UCLA's David Jewitt, who earlier this week was awarded the Shaw Prize in astronomy, has also won the 2012 Kavli Prize in astrophysics for his role in the 1993 discovery of the Kuiper Belt beyond Neptune, it was announced today. Each prize comes with a $1 million award.
The discovery of the Kuiper Belt, which contains more than a billion objects and was once believed to be empty space, has fundamentally changed the modern perception of the solar system.
That the Shaw and Kavli prize committees independently made the same choice in the same week is "pretty excellent," Jewitt said.
Jewitt shared the Shaw Prize with Jane X. Luu, a scientist at the Massachusetts Institute of Technology's Lincoln Laboratories who was his former graduate student. The Kavli Prize was awarded to Jewitt, Luu and Michael E. Brown of the California Institute of Technology, "for discovering and characterizing the Kuiper Belt and its largest members, work that led to a major advance in the understanding of the history of our planetary system."
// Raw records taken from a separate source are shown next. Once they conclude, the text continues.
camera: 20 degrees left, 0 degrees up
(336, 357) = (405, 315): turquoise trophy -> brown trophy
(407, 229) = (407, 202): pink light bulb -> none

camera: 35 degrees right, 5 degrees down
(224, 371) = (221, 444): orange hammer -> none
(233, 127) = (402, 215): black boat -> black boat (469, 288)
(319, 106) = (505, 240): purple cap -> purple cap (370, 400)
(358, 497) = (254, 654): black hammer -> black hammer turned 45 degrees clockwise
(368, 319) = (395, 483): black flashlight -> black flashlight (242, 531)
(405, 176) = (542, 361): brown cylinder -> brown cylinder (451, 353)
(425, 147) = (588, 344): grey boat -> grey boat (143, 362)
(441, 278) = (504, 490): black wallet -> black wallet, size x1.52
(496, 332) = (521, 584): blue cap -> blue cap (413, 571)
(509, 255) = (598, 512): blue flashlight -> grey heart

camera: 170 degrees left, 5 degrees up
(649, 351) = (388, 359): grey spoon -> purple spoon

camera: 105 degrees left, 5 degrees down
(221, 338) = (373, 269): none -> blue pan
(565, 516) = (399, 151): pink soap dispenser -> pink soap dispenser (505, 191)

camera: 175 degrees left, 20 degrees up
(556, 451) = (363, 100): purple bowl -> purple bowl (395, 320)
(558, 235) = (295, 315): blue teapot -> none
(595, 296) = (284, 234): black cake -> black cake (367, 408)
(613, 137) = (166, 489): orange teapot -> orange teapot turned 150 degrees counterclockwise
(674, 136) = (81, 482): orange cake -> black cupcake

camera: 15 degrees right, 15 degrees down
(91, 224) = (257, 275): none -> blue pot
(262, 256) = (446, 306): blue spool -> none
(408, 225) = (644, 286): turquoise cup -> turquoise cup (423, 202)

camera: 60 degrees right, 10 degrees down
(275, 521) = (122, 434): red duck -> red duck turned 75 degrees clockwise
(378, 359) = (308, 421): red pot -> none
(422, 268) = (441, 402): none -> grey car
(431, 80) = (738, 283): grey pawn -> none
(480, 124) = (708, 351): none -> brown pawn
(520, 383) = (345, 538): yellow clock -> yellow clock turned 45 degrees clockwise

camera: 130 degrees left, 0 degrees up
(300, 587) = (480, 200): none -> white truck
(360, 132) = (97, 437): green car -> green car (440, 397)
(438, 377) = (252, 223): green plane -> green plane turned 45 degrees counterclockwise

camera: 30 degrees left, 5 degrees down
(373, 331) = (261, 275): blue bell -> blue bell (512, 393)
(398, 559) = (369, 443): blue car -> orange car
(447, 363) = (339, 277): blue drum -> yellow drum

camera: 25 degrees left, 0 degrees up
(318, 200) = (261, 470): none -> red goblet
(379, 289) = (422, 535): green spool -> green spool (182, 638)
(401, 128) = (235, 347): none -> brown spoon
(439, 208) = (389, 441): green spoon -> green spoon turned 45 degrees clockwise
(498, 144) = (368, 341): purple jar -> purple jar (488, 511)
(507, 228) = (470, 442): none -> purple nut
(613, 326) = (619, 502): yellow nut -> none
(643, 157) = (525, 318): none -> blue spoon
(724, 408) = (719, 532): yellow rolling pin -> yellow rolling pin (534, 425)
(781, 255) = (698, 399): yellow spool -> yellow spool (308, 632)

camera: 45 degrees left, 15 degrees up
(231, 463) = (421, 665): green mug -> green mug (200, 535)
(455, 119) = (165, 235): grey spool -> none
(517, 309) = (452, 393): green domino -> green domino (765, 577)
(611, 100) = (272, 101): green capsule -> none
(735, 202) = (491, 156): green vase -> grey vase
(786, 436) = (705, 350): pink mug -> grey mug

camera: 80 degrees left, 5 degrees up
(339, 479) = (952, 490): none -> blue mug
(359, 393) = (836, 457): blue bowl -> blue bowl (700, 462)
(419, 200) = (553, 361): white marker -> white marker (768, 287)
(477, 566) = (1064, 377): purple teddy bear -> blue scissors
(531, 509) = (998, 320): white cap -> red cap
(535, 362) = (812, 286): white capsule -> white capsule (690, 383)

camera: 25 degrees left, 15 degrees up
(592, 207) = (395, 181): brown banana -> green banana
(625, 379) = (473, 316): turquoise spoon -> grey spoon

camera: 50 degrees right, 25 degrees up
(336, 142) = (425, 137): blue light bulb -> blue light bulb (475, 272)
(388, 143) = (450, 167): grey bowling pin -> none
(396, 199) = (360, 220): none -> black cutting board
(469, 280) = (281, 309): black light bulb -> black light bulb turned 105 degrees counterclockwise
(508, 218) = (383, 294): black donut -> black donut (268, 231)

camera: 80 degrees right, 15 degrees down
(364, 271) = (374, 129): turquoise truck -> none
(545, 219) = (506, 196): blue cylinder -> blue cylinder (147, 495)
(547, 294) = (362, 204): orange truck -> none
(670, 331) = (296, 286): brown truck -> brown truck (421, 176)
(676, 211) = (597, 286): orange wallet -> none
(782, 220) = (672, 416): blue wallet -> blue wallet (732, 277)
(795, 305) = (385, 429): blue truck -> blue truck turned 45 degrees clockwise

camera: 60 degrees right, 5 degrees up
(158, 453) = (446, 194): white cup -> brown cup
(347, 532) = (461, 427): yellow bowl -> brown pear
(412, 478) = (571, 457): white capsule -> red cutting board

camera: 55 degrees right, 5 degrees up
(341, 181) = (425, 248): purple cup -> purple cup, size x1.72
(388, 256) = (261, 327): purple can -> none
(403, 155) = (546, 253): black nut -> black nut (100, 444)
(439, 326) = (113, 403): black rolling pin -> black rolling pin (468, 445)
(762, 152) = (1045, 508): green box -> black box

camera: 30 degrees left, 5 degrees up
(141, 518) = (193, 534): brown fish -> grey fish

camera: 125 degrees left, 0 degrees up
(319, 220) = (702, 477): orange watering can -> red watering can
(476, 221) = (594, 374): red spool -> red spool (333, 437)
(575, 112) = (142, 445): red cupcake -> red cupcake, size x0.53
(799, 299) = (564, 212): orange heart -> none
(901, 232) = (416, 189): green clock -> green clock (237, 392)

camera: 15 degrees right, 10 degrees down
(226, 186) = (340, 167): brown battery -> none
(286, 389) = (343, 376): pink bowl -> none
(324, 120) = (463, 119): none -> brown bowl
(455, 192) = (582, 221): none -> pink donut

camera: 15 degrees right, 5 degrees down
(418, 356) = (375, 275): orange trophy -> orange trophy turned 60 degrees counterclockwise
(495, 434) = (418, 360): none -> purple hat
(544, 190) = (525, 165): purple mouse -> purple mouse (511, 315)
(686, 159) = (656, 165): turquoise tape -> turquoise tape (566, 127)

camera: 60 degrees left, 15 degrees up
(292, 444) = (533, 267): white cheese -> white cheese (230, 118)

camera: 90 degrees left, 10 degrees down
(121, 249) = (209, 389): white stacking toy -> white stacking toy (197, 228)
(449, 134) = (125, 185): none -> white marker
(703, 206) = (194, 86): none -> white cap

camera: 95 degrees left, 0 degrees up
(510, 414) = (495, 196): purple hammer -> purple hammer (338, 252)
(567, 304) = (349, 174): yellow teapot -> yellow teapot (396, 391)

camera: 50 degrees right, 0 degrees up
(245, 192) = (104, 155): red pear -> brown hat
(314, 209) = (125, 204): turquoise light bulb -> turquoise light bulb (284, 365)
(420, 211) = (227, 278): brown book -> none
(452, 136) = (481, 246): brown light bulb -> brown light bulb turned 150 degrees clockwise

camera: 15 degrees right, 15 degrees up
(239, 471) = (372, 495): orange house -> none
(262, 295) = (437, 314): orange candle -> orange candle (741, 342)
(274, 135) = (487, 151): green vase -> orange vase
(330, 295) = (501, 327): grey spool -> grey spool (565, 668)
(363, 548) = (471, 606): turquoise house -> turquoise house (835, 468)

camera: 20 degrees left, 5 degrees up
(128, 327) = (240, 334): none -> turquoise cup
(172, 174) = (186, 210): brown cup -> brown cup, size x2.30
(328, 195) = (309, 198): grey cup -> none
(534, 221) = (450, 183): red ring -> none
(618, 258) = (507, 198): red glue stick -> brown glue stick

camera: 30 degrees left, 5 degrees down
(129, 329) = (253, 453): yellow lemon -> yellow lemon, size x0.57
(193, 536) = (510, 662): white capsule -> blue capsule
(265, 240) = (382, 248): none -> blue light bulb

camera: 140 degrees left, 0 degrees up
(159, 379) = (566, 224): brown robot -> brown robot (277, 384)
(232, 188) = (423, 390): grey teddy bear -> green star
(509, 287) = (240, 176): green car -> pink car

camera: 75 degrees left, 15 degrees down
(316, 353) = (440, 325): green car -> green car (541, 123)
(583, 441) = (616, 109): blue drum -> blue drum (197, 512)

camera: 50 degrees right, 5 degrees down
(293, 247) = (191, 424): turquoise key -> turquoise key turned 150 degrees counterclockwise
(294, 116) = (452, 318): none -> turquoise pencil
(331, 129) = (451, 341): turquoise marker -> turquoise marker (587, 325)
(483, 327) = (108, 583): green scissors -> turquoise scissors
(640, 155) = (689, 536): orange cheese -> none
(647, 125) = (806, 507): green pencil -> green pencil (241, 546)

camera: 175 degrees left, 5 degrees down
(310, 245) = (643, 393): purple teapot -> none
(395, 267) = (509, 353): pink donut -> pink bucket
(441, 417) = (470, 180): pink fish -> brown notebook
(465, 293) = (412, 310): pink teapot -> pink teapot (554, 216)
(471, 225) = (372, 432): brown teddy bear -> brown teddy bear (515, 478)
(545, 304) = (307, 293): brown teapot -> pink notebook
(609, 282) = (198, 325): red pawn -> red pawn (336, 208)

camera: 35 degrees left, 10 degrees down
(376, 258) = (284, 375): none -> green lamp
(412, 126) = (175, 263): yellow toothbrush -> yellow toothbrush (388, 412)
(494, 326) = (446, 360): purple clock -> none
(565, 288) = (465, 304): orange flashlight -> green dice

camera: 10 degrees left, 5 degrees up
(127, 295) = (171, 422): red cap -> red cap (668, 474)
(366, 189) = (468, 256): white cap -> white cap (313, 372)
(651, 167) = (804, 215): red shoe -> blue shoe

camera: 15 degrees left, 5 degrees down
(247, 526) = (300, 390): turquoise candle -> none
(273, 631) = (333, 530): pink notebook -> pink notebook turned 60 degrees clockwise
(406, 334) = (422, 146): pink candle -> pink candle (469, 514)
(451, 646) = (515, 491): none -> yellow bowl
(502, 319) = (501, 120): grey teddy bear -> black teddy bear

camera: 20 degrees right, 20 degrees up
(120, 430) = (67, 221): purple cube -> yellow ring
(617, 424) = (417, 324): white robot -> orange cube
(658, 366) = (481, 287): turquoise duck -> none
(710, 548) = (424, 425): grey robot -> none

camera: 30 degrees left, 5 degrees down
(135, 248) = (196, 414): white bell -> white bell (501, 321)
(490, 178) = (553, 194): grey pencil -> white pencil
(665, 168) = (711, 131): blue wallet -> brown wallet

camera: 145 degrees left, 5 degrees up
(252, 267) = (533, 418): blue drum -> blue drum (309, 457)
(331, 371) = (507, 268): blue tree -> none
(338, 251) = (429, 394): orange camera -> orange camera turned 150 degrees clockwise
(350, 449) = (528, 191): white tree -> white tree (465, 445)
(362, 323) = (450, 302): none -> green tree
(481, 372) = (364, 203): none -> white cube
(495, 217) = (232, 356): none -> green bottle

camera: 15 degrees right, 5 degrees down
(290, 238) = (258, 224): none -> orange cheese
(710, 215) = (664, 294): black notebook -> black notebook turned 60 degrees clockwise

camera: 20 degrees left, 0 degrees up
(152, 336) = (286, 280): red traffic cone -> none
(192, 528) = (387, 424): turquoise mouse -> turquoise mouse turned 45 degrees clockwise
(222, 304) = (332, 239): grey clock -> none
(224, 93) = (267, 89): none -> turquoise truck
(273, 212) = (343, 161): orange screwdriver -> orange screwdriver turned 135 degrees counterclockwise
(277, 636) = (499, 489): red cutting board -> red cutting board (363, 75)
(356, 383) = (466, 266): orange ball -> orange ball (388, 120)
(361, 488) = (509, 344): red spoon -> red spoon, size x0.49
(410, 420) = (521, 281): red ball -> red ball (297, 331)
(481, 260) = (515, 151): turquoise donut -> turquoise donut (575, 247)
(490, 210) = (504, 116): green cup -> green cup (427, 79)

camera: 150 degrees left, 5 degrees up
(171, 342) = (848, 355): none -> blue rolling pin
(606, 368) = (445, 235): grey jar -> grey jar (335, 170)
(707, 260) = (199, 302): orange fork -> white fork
Jewitt, a professor in the UCLA Department of Earth and Space Sciences and the UCLA Department of Physics and Astronomy, directs UCLA's Institute for Planets and Exoplanets. His research focuses on the exploration of the small bodies of the solar system, which provide clues to the origin and evolution of planets.
Jewitt and Luu spent six years making observations of the outer solar system. In 1992, they detected the first known object in the Kuiper Belt, a region beyond Neptune's orbit. Since then, they and others have identified more than a thousand Kuiper Belt objects. Astronomers are particularly interested in these objects because their composition may be close to the primordial material that coalesced around the sun during the formation of the solar system.
"Prior to the detection of the first trans-Neptunian objects by Jewitt and Luu in 1993, little was known about the content of the solar system between the orbit of Neptune ... and the Oort cloud," the Shaw Prize's astronomy selection committee wrote. The committee selected Jewitt and Luu "for their discovery and characterization of trans-Neptunian bodies, an archeological treasure dating back to the formation of the solar system ... They provide our best record of the early stages of planet formation."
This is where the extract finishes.